John Holdun

Sequencer

I’m designing a MIDI step sequencer for live electronic music performance.

The first successful test of the sequencer prototype

The workflow is very heavily inspired by Novation Circuit with a dash of Elektron Model:Cycles—patterns are set and triggered on a Launchpad Mini Mk3, parts are selected and can be played on a MIDI Fighter 3D, and melodies are played on a Korg Microkey 25, but that’s just because those are the things I happen to have—it’s designed to work with any combination of devices, so long as they have some kind of visual feedback.

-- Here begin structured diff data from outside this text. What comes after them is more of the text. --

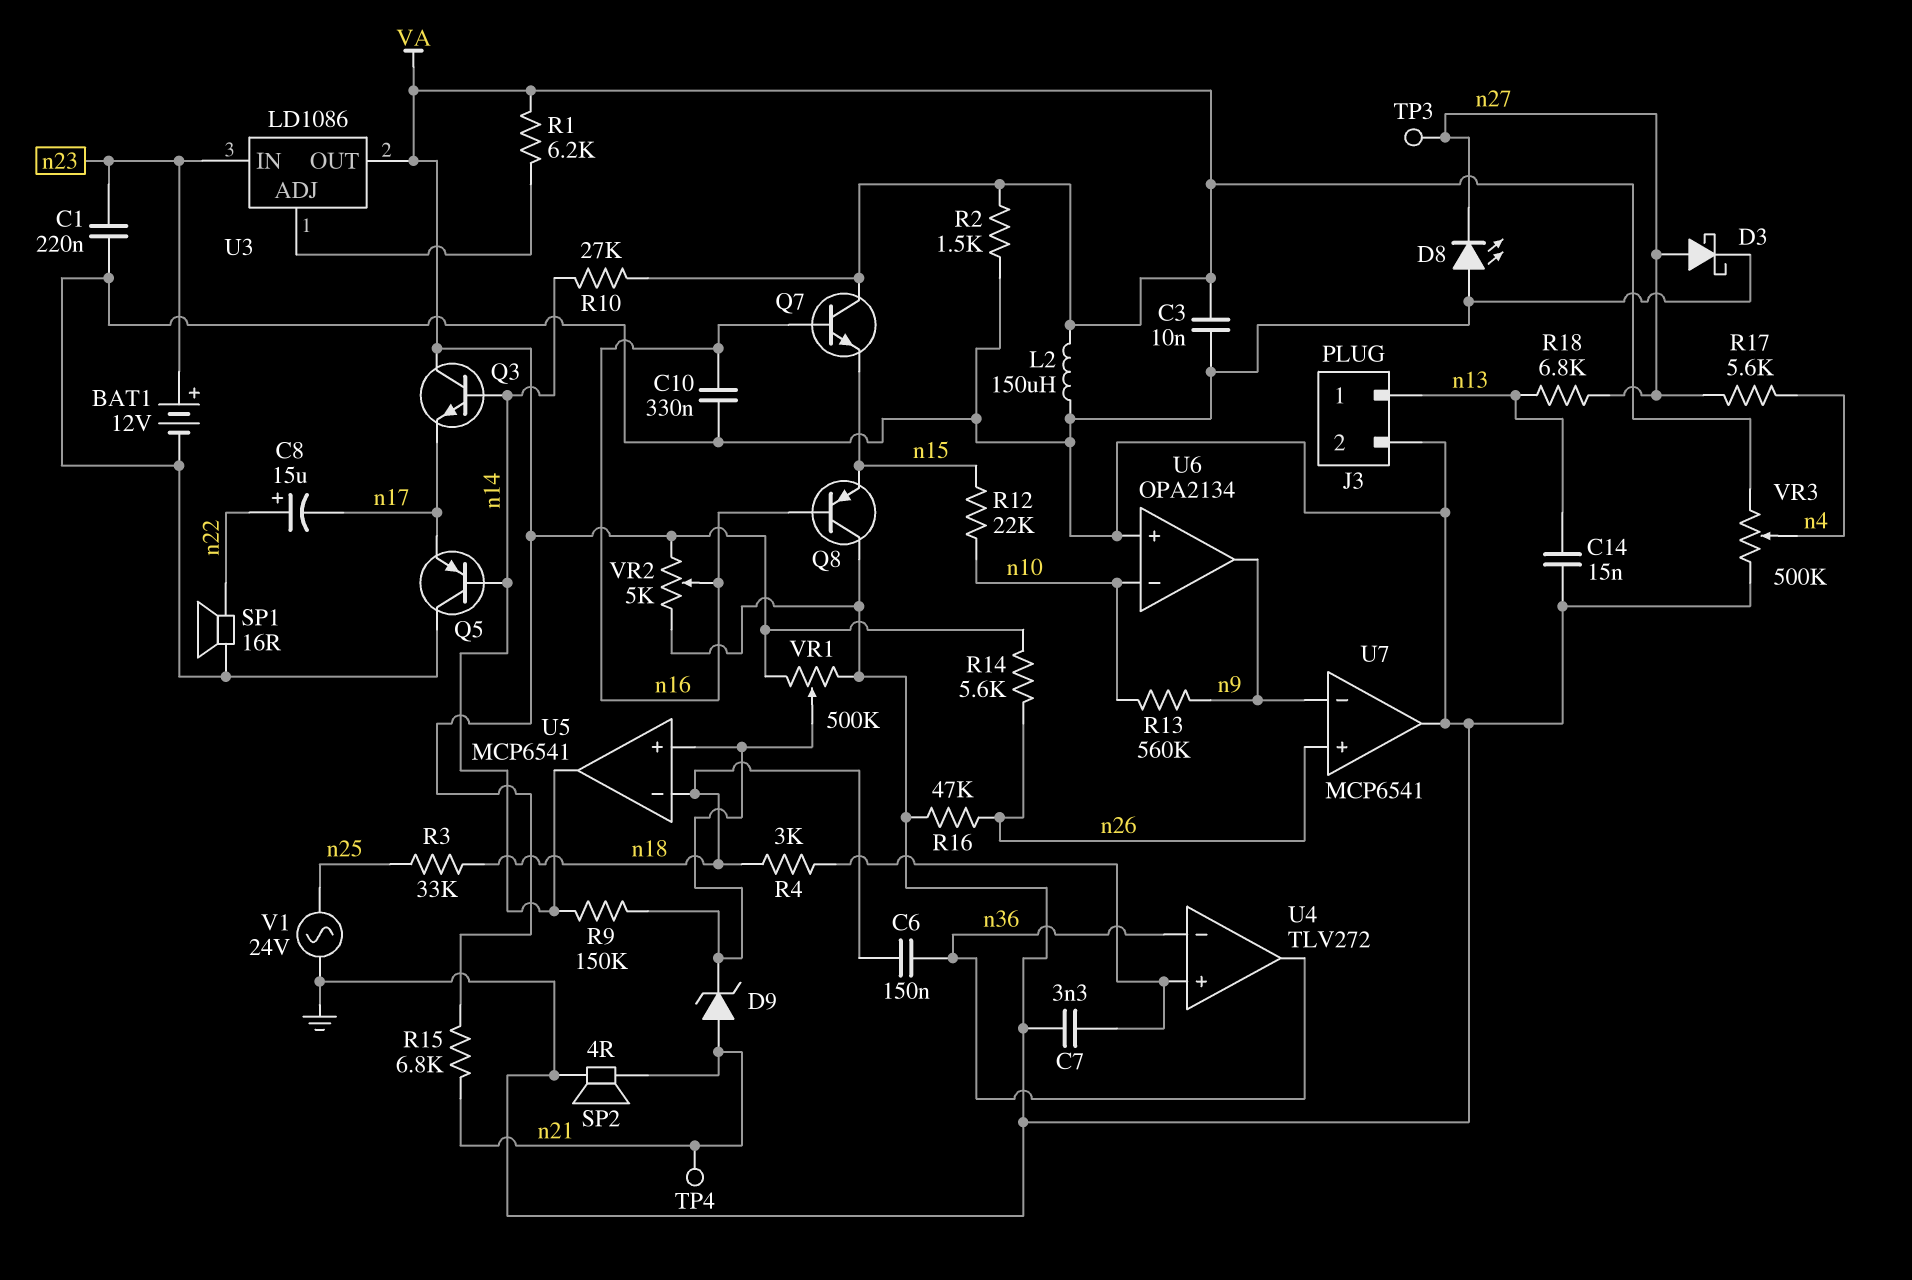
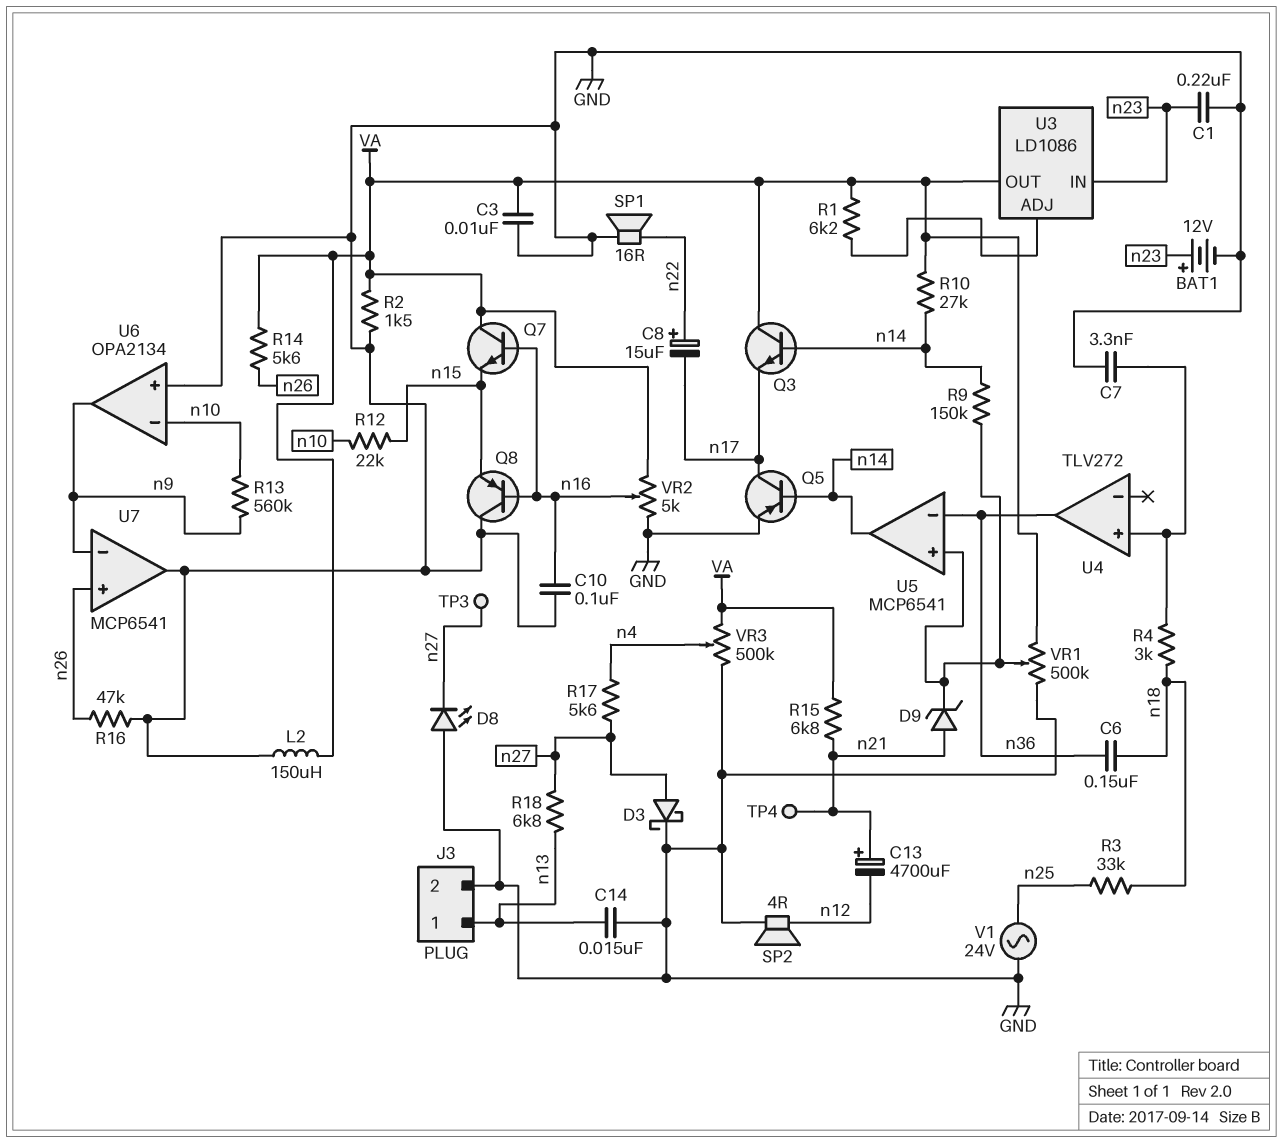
C10: 330nF (GND, n16) -> 100nF (GND, n16)
C13: none -> 4700uF (plus n21, minus n12)
Q5: PNP (B n14, C GND, E n17) -> PNP (B n14, C n17, E GND)
SP2: speaker 4R (GND, n21) -> speaker 4R (GND, n12)
U4 pin in-: n36 -> none
U5 pin in-: n18 -> n36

With the devices I’ve chosen, I’m planning for 8 polyphonic parts with 4 32-step patterns each. Here’s a rough breakdown of the interfaces for each device:

Launchpad layout and notes
Launchpad layout and notes
Midi Fighter 3D layout and notes
Midi Fighter 3D layout and notes

A big goal of this is one-function-per-control. The first version put everything on the MIDI Fighter 3D behind tons of modes and pages, for a workflow similar to how Pocket Operators work, and it was an interesting design challenge but not fun to use.

I’m writing this sequencer in Ruby, and it’s using macOS’s native MIDI bus to communicate with Ableton Live in my demo, but it could send MIDI to just about anything that accepts it. Once I’ve used it a little and it’s feeling stable, I plan to release the code for free on GitHub.